This improvised soup kitchen serves some 200 bowls “for free to one and all” every day
Under the murals of the place Fréhel, at the corner of the rue de Belleville and the rue Julien Lacroix, the eclectic terrasse of the Culture Rapide Cabaret Populaire has been transformed, since late November, into a soup kitchen for all.
Every day until at least Christmas, the newly-founded association Les Soupes de Belleville sets up camp in this jumble of wooden structures decorated with multicolored ribbons and fabrics. Rap music blaring, volunteers carry equipment from their base at Culture Rapide onto the place and install an improvised outdoor kitchen on the bar’s temporary expanded terrasse.

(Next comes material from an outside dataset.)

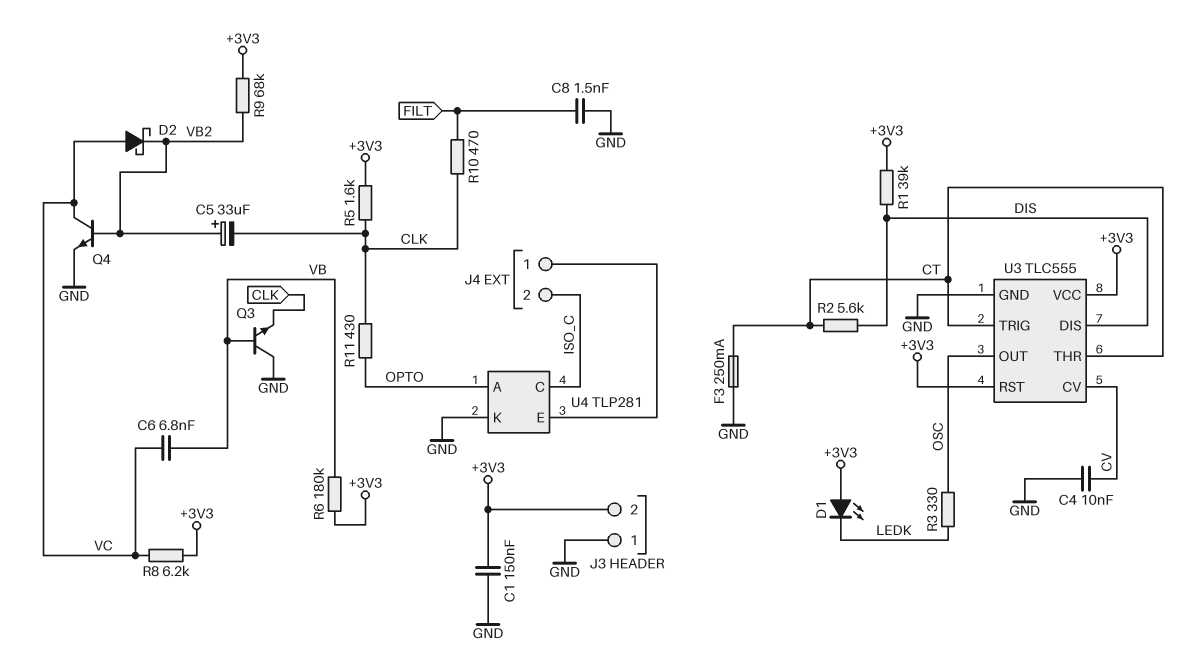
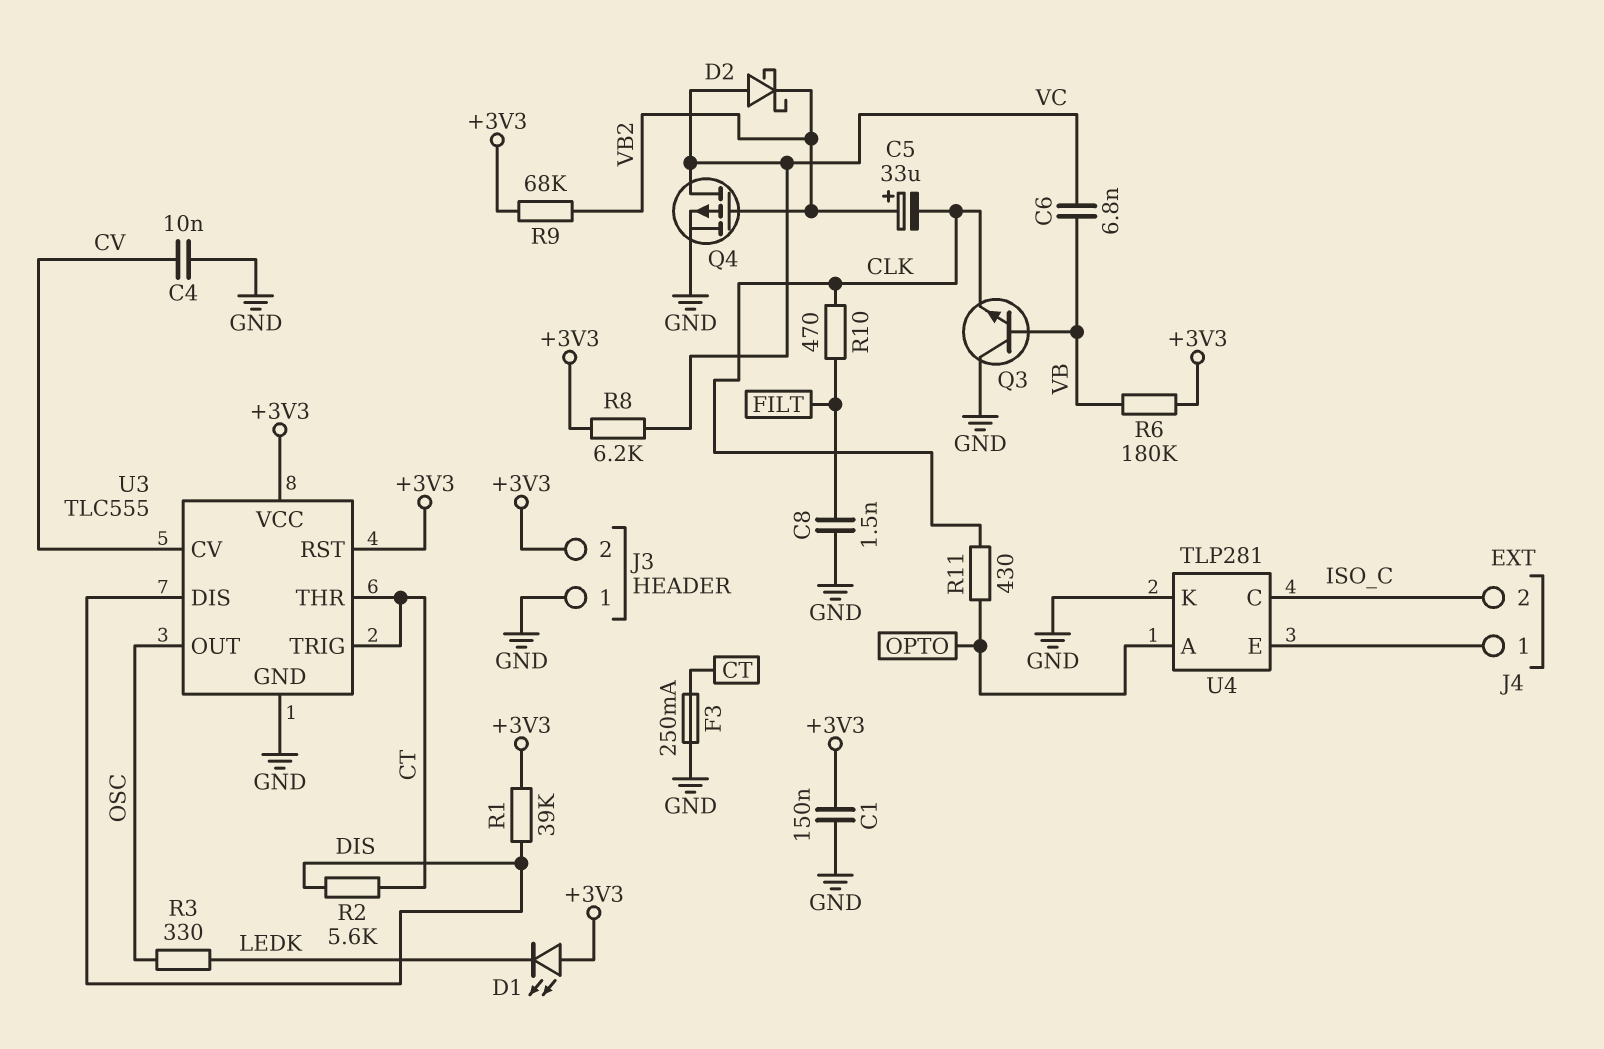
Q4: NPN (B VB2, C VC, E GND) -> PMOS (G VB2, D VC, S GND)
R5: 1.6k (+3V3, CLK) -> none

The operation was launched in November by Pilote Le Hot, owner of Culture Rapide, a slam poet and founder of the Grand Poetry Slam festival. France’s second lockdown dashed his hopes of holding a Christmas market on the terrasse. “I said to myself that since there was no way to do business, we were going to do free,” says Pilote, who has lived in the 20th for some 28 years and purchased Culture Rapide some 13 years ago to host slam and poetry events.
Working with two others at first, Pilote created the association Les Soupes de Belleville, with the goal of distributing 300 bowls of free homemade soup every day for six weeks, until Christmas. He launched a call for donations and volunteers. And Pilote wrote 12 principles to explain the association’s values of giving, sharing and inclusiveness.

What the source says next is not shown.